May Likely to be Month of Bearish Bias – June Could See Buying Activity Resume, and Prices Recover Across Commodities
Following overall weakness in all major commodities including Copper and Crude Oil, Nickel Prices also staged a retreat in the last two months. After reaching a high of $12132/MT on the London Metal Exchange, prices recently marked a low of $8900/MT on 5th May 2017. The recent decline in nickel prices has been attributed to the news regarding the mining closures in Philippines, following the rejection of the controversial Philippine environmental secretary Regina Duterte. In her 10-months as acting environment minister, Ms. Duterte suspended the licenses of many miners after inspections found that they were violating environmental regulations. In February, 23 mines were ordered closed, mainly nickel producers. The suspensions were estimated to remove about 50% of the country’s nickel output, which amounted to 10% of global supply. This had led to an overall optimistic climate for nickel prices. But now it seems that cancellations would be removed, also many mines despite closure order, are already operating.
One cannot say how much these news actually impact the nickel prices or commodity prices in general, but as from my personal experience commodities generally tend to be weak in the month of April and May. By the end of May or 2nd week of June, prices bottom out, and commodity prices then look for economic triggers to gain positive momentum. This situation is valid, when the general global economic health is good. And for now, and for the rest of 2017, I believe the economic conditions are going to improve.

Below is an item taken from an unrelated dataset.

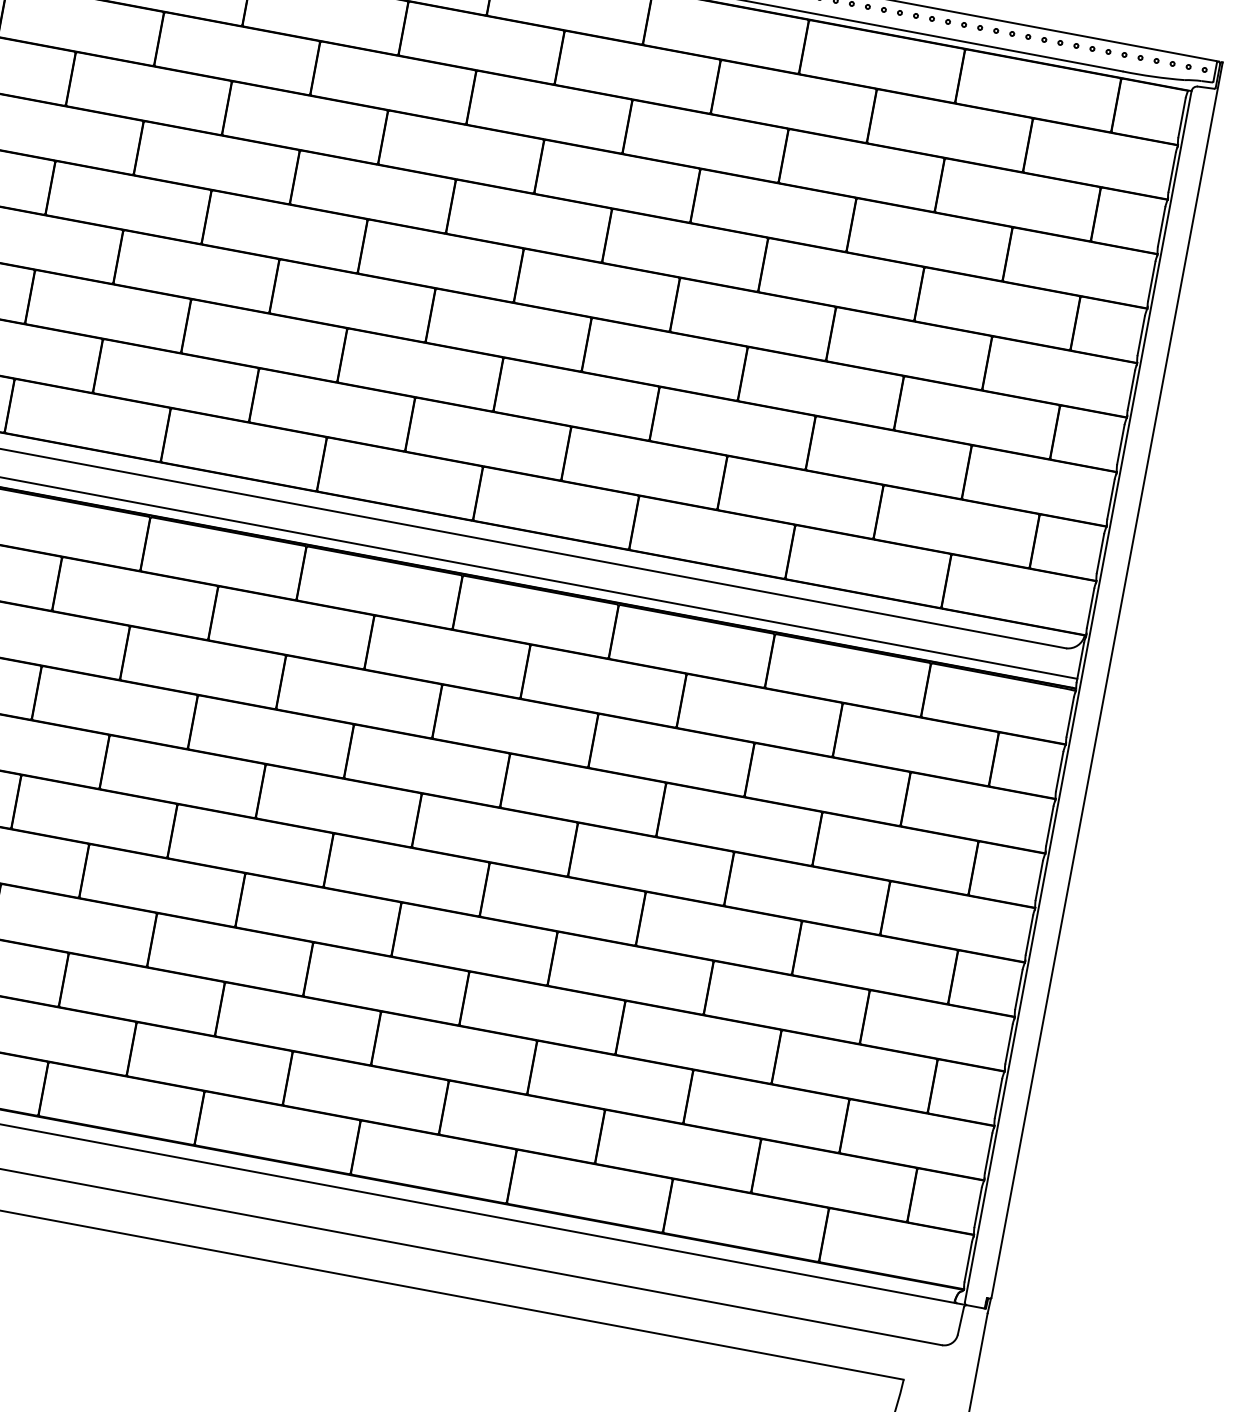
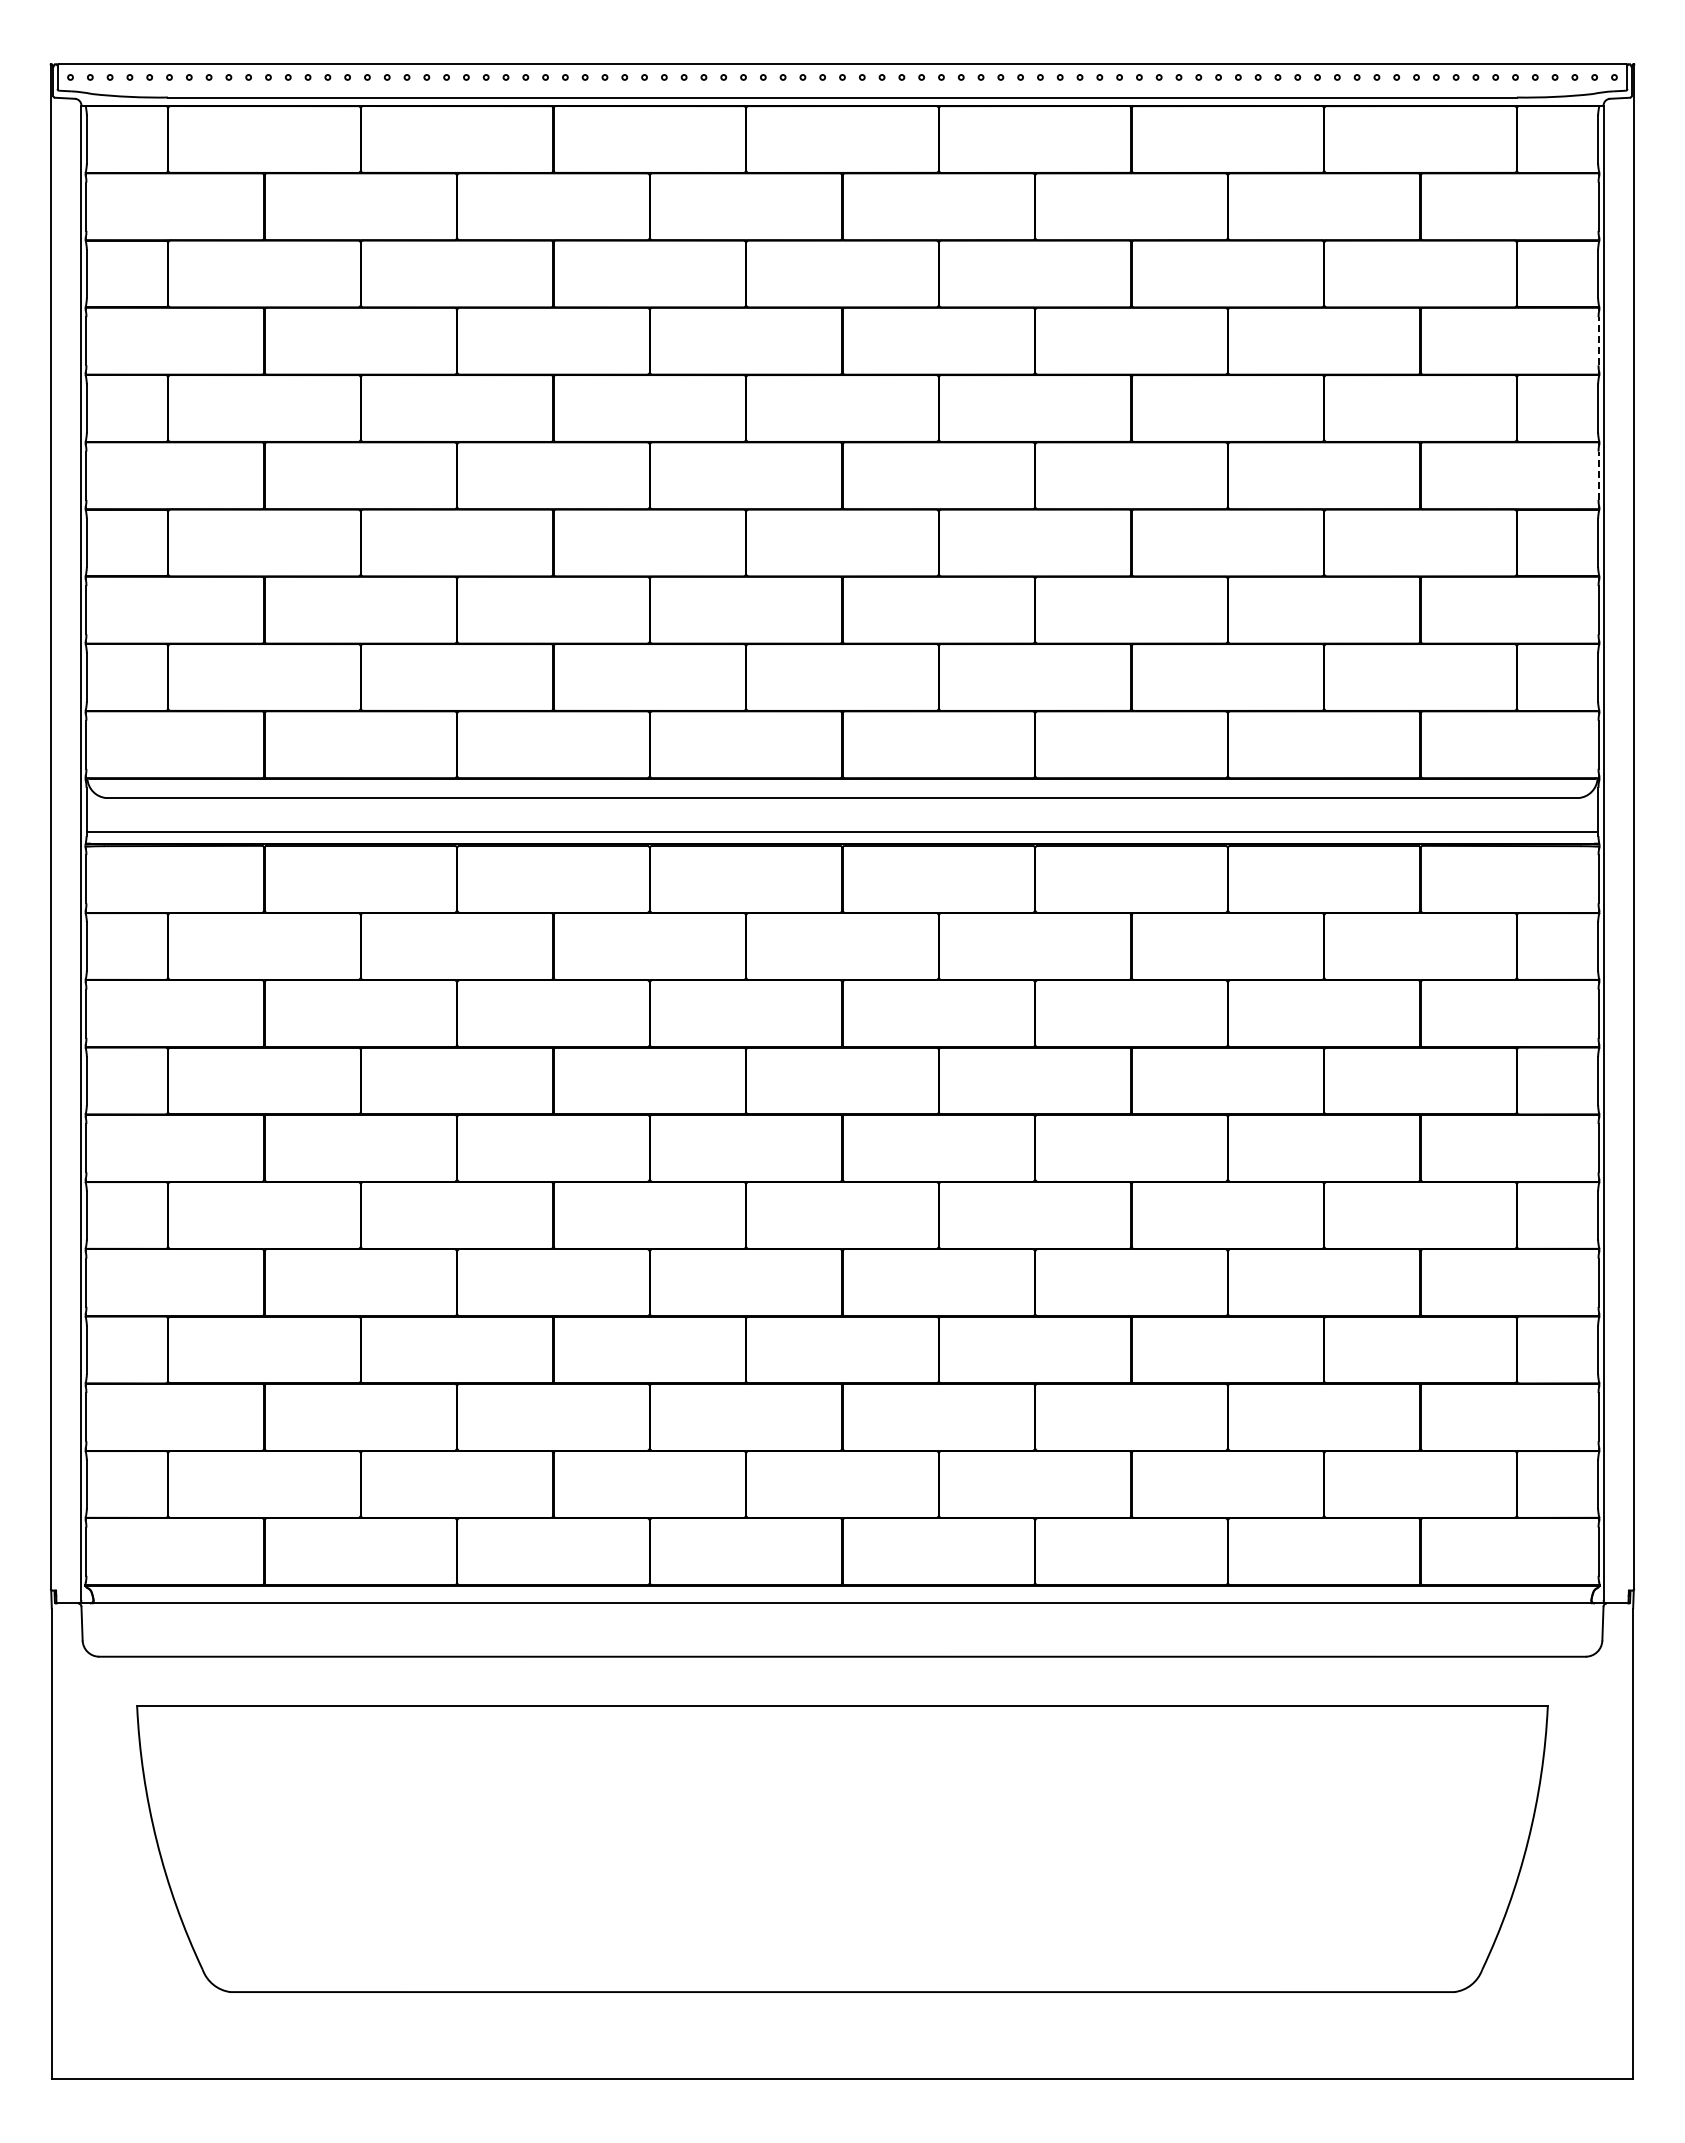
line: (1151, 280) -> (1598, 340), solid -> dashed
line: (1131, 390) -> (1598, 475), solid -> dashed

Europe and US both are doing pretty well, while China has its own policies to maintain growth at a acceptable rate.
For now it seems to me, that nickel is moving in unison with other commodity complex such as crude oil and copper, which are both the leading indicators of global economic activity.
Copper prices could find support in the region of 5400-5450, as it is a major support. Buyers of industrial base metals can make purchase decisions if we see positive momentum in scrap markets and global economic activity. The first trigger needs to be crude oil prices, iron ore and then scrap prices. If we are regularly in touch with the price trends of crude oil, iron ore and scrap prices, it would become much easier to make informed purchase decisions. Otherwise, it is very difficult to survive in this world ruled with speculative activities.
Co-Relation Between Oil and Copper
Copper has long been considered a leading indicator of global economic health. More than any other base metal, copper is tied closely to manufacturing, electrical engineering, industrial production, information technology, construction, and the medical sector. In general, rising copper prices have indicated strong demand and global economic strength; lower prices, a weaker economy.
Historically, the price of copper has been strongly correlated with the price of gold, the Chinese economy, world trade, and most consistently, with the price of oil. Oil and copper tend to be affected by the same economic factors. In addition, energy costs comprise about 30% of the cost of copper extraction and up to 50% of the smelting and refining process. Long-term, as the price of oil fluctuates, so has the price of copper.
In conclusion, the link between oil and metals, steel or copper has been unbreakable. Although we may not be able to visualize that in the short terms, but for a period of 6-12 months, they co relation has to come in line.